Wednesday, March 29, 2006

Buffy's Not the Only One with Religious Themes, Cory Mathews Has Some Ideas Too

A half hour ago, I set for myself a fairly solid plan to waste the next thirty minutes of my life. I had an exam today and have been working a little too hard since early this morning. This wasted time was to be my one breather, a chance to veg out and drift away from thought. So, I popped in my roomie’s ancient Boy Meets World DVD’s (the episodes from back in middle school, of course). Who wouldn’t want to veg out to the antics of a pre-teen Cory Mathews?

Yet, this episode surprised me. One - because I hadn’t seen it before and I have come to believe that no Boy Meets World episode escaped my obsession for ABC family. But mostly, I was surprised by the subject matter.

In this episode, Mr. Pheeny assigns The Diary of Anne Frank to Cory’s class. In some conventionally ridiculous plot line, Cory bets Mr. Pheeny that he can be a better teacher. He risks his bike, saying that he can get more students to pass a test on the book than usually would. Throughout the episode, Cory whines, as pre-teen boys do, having trouble finding a way to get his classmates to listen. He thinks that "history is history". That all changes when he comes home to Eric’s girlfriend crying because someone in the mall hurled a slang term for Chinese at her. He now knows what he has to do.

Now, I am less surprised by a sitcom’s attempt to address a serious subject than by how actually accurate the writers were in portraying the idea that in white suburbia, kids grow up thinking that prejudice no longer exists. I used to think that no one could be that behind the times. I thought prejudice was a thing of the past, just like Cory did. But all that changed one trip to Sarasota, Florida last year.

My best friend, Iris, had moved down there a couple months before. The good friend I am, I came to visit right away, to make sure she was settled. The crazy, party girl she is, she had a hundred new friends already. One night of my visit, she invited a bunch of boys from her new high school over to swim. It was the Saturday night before Easter, and somehow it came up that I didn’t have to worry about getting up early – I, being Jewish, wouldn’t be attending church.

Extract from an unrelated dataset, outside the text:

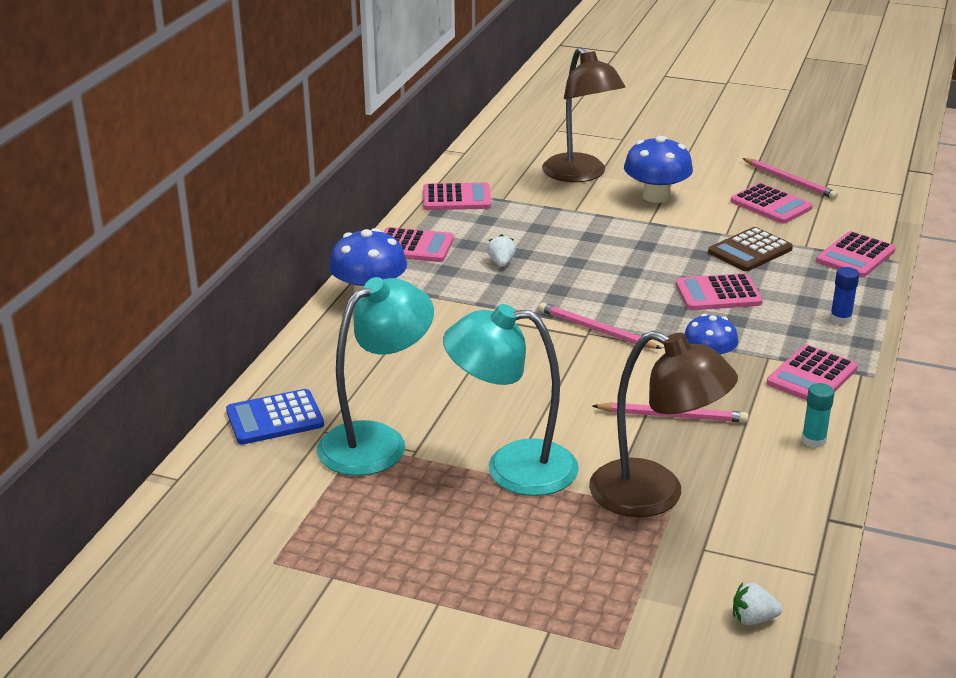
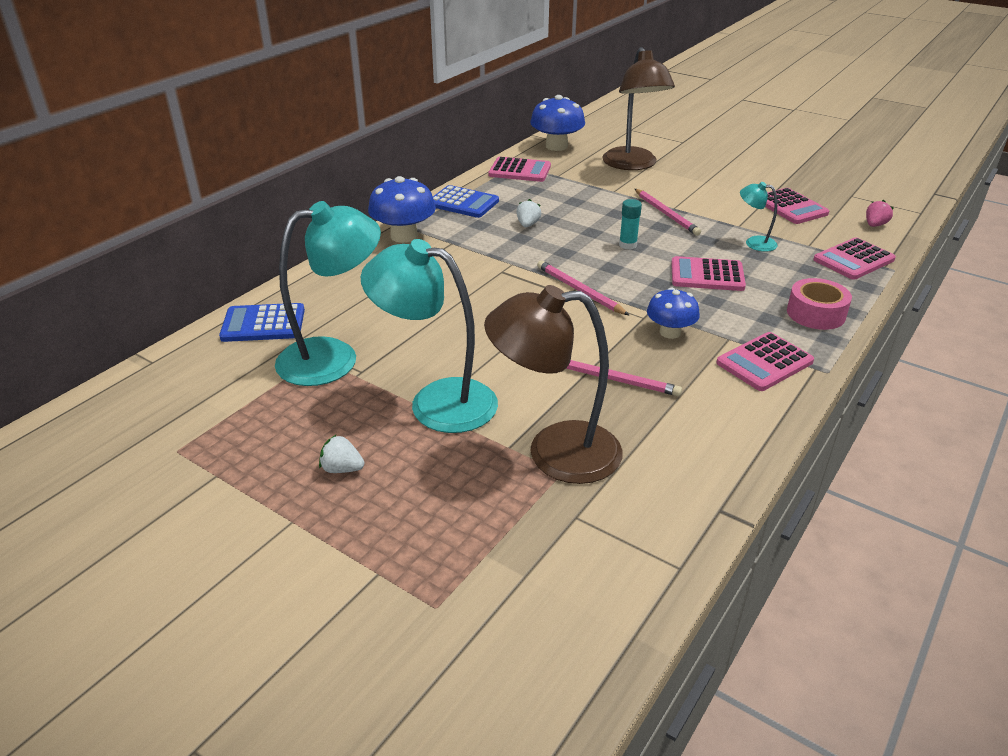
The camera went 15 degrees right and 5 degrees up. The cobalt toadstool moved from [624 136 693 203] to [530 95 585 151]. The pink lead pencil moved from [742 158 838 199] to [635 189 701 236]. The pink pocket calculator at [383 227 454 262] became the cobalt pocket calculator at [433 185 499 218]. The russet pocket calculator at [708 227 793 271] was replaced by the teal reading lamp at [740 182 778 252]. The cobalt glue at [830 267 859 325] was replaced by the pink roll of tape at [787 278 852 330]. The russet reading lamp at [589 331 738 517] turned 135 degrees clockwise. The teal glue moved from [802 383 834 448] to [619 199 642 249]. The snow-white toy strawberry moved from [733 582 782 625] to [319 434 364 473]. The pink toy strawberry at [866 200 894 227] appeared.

I mentioned light-heartedly that I didn’t even remember what Easter was about.
The boys immediately dropped their jaws. One’s silly cowboy hat even fell off his head. They stood, staring at me like I were an alien, for almost a minute. I motioned to Iris and began to say, “Well she’s …”, but Iris cut me off before I could finish with, “half Jewish, too.” That’s when I knew prejudice still existed.

So, the point of this rambling - cheers to Boy Meets World. Hopefully it can teach some Sarasota boys that both country music and prejudice are a little out of style.